また、チタン製のシンプルな遺骨ペンダントは、手元供養の中でも長く選ばれてきた定番のひとつです。シンプルな長方形や円柱、ハート型など、主張しすぎない形が多く、服装を選びにくいところも人気の理由だと思います。

加工タイプは、見た目や仕上がりにこだわりたい方の選択肢です
レジン封入やガラス封入などの加工タイプは、アクセサリーとしての完成度や見た目の印象を大切にしたい方に向いています。遺骨が外から見えるデザインや、色味を加えた仕上がりなど、表現の幅があるのが特徴です。
一方で、加工のために遺骨を送る必要があったり、仕上がり後は元の形に戻せなかったりすることがあります。そのため、「自分で確実に納めたい」「できるだけ手元で完結したい」という方には、まずシンプルな納骨タイプのほうが安心しやすいかもしれません。
費用の目安
遺骨ペンダントの価格はかなり幅があり、非常に廉価でシンプルなものなら数千円台から見つかる一方、安心や品質で選ばれているチタン製やステンレス製、ジュエリー性の高いものでは2万円台〜5万円台前後が一般的です。さらに、貴金属やオーダー加工になると、それ以上になることもあります。
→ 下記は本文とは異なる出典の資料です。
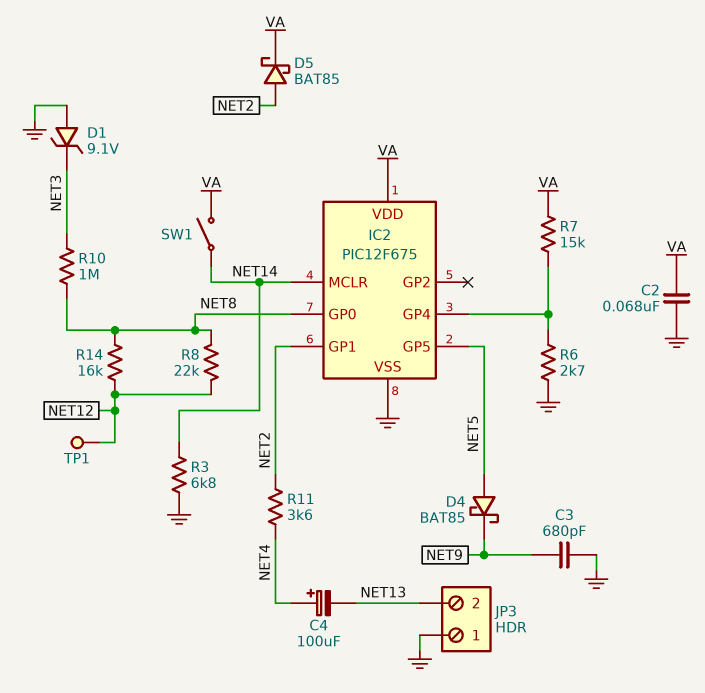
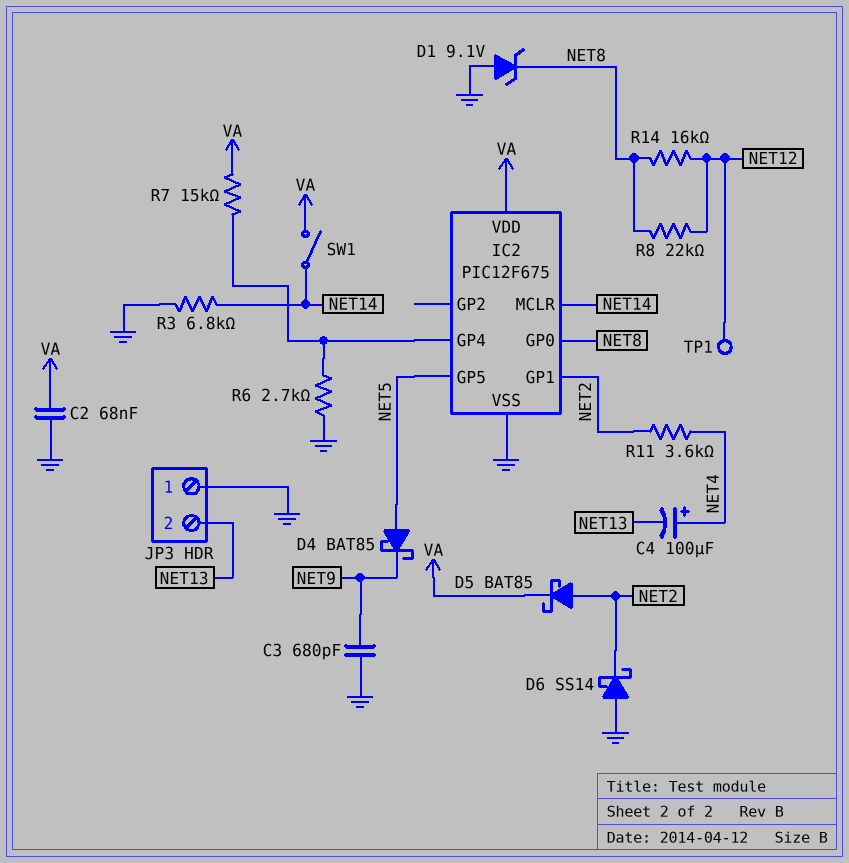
D1: zener 9.1V (A GND, K NET3) -> zener 9.1V (A GND, K NET8)
D6: none -> schottky SS14 (A GND, K NET2)
R10: 1M (NET3, NET8) -> none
価格を見るときは、見た目だけでなく、素材、密閉の構造、チェーンの仕様、刻印の有無、修理対応まで含めて考えると選びやすくなります。毎日身につけるものだからこそ、最初の価格だけで決めすぎないほうが、あとで納得しやすいことがあります。
お店や商品を選ぶときに確認したいこと
遺骨ペンダントを選ぶときは、まず「自分で入れるのか、加工を依頼するのか」を決めると整理しやすくなります。そのうえで、密閉方法、素材、重さ、チェーンの長さ、修理やメンテナンスの有無を見ていくと、あとで困りにくくなります。
加工タイプを選ぶ場合は、遺骨の取り扱い方法や、余った遺骨の返却があるかも確認しておくと安心です。自分で入れるタイプなら、開口部の大きさや入れやすさ、閉めたあとの安心感も見ておくと選びやすくなります。

骨壷の遺骨はどのくらい使う?
遺骨ペンダントに納める遺骨の量は、ごくわずかです。ほんの少しで足りることが多く、骨壷の中身が大きく減るようなものではありません。そのため、骨壷はそのまま大切に置いておきながら、一部だけをペンダントにして持ち歩く、という形を選ぶ方も多いようです。
ずっと持ち歩きたいけれど、骨壷のお骨はできるだけそのままにしておきたい。そんな気持ちとも両立しやすいのが、遺骨ペンダントのよいところだと思います。
まとめ
遺骨ペンダントにはさまざまな種類がありますが、はじめて選ぶなら、自分で少量を納めるシンプルなタイプが選びやすいと思います。手元で完結できて、気持ちの面でも進めやすく、毎日身につけるものとしても無理がありません。
素材で迷ったときは、軽くて丈夫で肌にやさしいチタン製は、長く選ばれてきた定番のひとつです。レジン封入などの加工タイプは、見た目や仕上がりにこだわりたい方にとって、よい選択肢になることがあります。
大切なのは、いちばん華やかなものを選ぶことではなく、自分が安心して持てること、これからも自然にそばに置いて おけることだと思います。